Thanks folks - Think we will give Marine Parade a try.

M&J


----------



## Skez (Apr 23, 2013)

Although the prospect of a good breakfast is tempting .... so perhaps St Margarets At Cliffe :?


----------



## celticspirit (Apr 5, 2011)

Stayed on Marine Parade last night for our crossing this morning, all good ,last night there were about 20 vans parked up'


----------



## clipper (May 22, 2005)

Why don't you stop at Canterbury park and ride It has a proper Aire We use it and go into Canterbury and have meal and a walk around a great way to start a Holiday were off on the 1st


----------



## riverboat2001 (Apr 2, 2009)

we're thinking of stopping at the Canterbury aire next Thursday.

How busy is it at the moment?

Cheers


----------



## Skez (Apr 23, 2013)

Just looked at the website for the Canterbury Park and Ride 'Aire'.

It looks like the entry gates are locked at 8.30pm - Exit gates always open. I don't know if that means you can't arrive and access the motorhome facility after 8.30pm ?? Maybe it is only relevant to the actual P&R ?

Skez


----------



## nicholsong (May 26, 2009)

Skez said:


> Just looked at the website for the Canterbury Park and Ride 'Aire'.
> 
> It looks like the entry gates are locked at 8.30pm - Exit gates always open. I don't know if that means you can't arrive and access the motorhome facility after 8.30pm ?? Maybe it is only relevant to the actual P&R ?
> 
> Skez


You cannot get in in the evening/night, nor all day Sunday, normally, although 2012 or 2013 they did open on Sunday for a few weeks in the year during tourist season.

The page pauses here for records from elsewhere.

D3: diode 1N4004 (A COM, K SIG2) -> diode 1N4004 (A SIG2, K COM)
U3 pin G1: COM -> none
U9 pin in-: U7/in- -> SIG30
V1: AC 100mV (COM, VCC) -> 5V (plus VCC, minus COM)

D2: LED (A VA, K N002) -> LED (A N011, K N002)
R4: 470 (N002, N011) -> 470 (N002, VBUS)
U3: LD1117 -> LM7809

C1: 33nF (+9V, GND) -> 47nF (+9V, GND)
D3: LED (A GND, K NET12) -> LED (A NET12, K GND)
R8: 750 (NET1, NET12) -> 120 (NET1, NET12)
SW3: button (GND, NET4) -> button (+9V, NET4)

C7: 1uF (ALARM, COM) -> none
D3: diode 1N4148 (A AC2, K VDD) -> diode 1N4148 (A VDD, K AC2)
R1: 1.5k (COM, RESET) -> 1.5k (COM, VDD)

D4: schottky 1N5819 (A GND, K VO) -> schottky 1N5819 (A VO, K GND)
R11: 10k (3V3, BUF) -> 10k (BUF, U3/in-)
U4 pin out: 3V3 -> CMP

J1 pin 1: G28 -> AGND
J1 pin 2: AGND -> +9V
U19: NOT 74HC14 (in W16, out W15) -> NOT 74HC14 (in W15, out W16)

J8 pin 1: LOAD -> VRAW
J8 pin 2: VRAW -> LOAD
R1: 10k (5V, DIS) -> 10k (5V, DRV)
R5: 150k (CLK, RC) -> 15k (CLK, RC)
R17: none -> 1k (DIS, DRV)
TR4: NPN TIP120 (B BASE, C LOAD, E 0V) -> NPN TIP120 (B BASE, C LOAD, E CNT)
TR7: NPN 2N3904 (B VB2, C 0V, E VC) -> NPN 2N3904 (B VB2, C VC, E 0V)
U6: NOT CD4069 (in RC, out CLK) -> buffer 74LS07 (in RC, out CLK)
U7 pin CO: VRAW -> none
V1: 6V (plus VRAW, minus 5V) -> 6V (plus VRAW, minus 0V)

Give the published number a call.

Geoff


----------



## vicdicdoc (May 14, 2005)

Marine Parade - ( actually its Waterloo Crescent) -parking overnight free but you need a ticket From (if I remember correctly) 9am, its £1 an hour so for a lazy morning its worth £3 . . Put your coins in the machine AT ANY TIME (night time) and they wont kick in until 0900 so no need to dash out in your pj's to feed the meter


----------